Een zacht geklop op de deur. ‘Clark… kan ik… moet ik… wil je...’ Ik hoor haar stamelen, ik hoor haar twijfel. Waarom twijfelt ze, is ze bang voor me, houdt ze niet van me, wil ze weg? Vragen suizen door mijn hoofd en ik kijk wild om me heen. Ik zie dat het dag geworden is door de ramen.  ‘Er was een soort van kist bij de geschenken van de indianen, ik had het nooit eerder gezien dus ik heb het ook niet open gemaakt.’ Ik hoor hoe ze even stilvalt, ze denkt na. ‘Ik laat het hier voor de deur achter, als je wilt dat ik terugkom roep je maar, ik laat je verder met rust, I’m sorry.’ Ik hoor haar zachte voetstappen van de deur verwijderen, maar ik wacht nog minstens vijf minuten.

De kist gaat piepend open, ik kreun, mijn handen doen enorm veel pijn. Met tranen in mijn ogen zie ik mijn Opa’s tekenspullen, een paar schetsen en een brief. To Clark Williams, staat er in sierlijke letters opgeschreven. Ik open de brief met trillende handen, de brief geurt heerlijk, ik zie een verschrompeld takje rozemarijn in de envelop, ik glimlach.

My dearest Clark,
Mijn jongen, er komt een tijd dat het tussen jou en je broer misgaat. Een van jullie begaat een fout en ik zie het nu al uitlopen op een intens gevecht, van leven en dood. Ik wil dat je weet dat dit soort dingen niet jou schuld zijn, neither of Jon. Het was jullie verrotte vader. Ik weet dat je altijd zult vinden dat het aan jou ligt, maar alsjeblieft, doe jezelf geen pijn meer. Yes, I know everything. Ik weet van alles. Je bent volwassen nu, je bent verloofd, en ooit zal je vader worden. Bescherm dan je gezin, heb je vrouw lief, en love yourself. Ik ben ervan overtuigd dat Jon terugkomt, voor wat dan ook. Kijk in de bodem van de kist, en doe er wat moois mee. Ik laat alles wat ik bezit aan jou na, wetend dat je er verstandig mee omgaat, en omdat je met love and care voor mijn landhuis zal zorgen. Tot mijn grootste spijt, kan ik je dit niet meer zelf vertellen, maar ik weet dat je nu gelukkig bent, en je het te druk hebt met een dame het hof te maken.
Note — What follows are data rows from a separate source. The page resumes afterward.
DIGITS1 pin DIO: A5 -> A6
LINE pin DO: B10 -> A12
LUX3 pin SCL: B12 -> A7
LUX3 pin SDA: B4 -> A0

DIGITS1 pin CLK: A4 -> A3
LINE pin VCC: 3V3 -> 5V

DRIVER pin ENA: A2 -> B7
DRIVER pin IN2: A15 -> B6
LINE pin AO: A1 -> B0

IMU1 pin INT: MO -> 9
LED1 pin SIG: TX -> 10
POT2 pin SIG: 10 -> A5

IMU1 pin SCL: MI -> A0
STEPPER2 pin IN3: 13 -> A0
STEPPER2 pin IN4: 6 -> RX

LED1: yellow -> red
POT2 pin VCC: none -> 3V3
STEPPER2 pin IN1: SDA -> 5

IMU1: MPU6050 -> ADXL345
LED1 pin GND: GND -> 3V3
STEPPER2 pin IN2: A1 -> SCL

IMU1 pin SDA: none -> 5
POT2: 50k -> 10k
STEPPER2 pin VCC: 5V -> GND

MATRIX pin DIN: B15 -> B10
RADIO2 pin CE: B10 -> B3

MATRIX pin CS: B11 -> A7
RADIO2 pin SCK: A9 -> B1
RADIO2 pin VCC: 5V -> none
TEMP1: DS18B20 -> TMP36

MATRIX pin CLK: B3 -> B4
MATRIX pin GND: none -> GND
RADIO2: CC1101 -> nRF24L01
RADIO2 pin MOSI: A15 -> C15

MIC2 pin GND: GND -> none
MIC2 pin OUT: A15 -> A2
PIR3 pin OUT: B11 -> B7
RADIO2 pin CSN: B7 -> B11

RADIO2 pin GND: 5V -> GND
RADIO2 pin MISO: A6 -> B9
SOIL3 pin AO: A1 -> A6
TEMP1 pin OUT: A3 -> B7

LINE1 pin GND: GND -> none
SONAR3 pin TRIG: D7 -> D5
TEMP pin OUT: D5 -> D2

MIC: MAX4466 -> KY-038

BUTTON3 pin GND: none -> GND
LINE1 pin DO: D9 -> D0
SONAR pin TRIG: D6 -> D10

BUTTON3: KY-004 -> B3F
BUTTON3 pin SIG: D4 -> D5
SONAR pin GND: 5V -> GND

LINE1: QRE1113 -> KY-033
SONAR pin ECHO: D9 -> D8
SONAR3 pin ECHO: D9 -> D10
I love you and your brother. Vergeet niet wie je bent Clark. Een lieve, zachtaardige jongen met een goed, puur hart. Blijf trouw aan jezelf. Je moeder zou trots op je zijn geweest.
With love,

James Anderson.

Ik slik, mijn moeder, Catherine Williams, voorheen Anderson. Ze is dood, en ik had over haar gedroomd gisteravond. Ik stop de brief weer in de gescheurde envelop  en leg hem naast me op het bureau. Ik pak een mes, ja dat heb ik in mijn lades liggen, en wrik de bodem van de kist open. Dollars, duizenden briefjes met dollars, ik denk met wel een waarde van 200 duizend Amerikaanse dollars.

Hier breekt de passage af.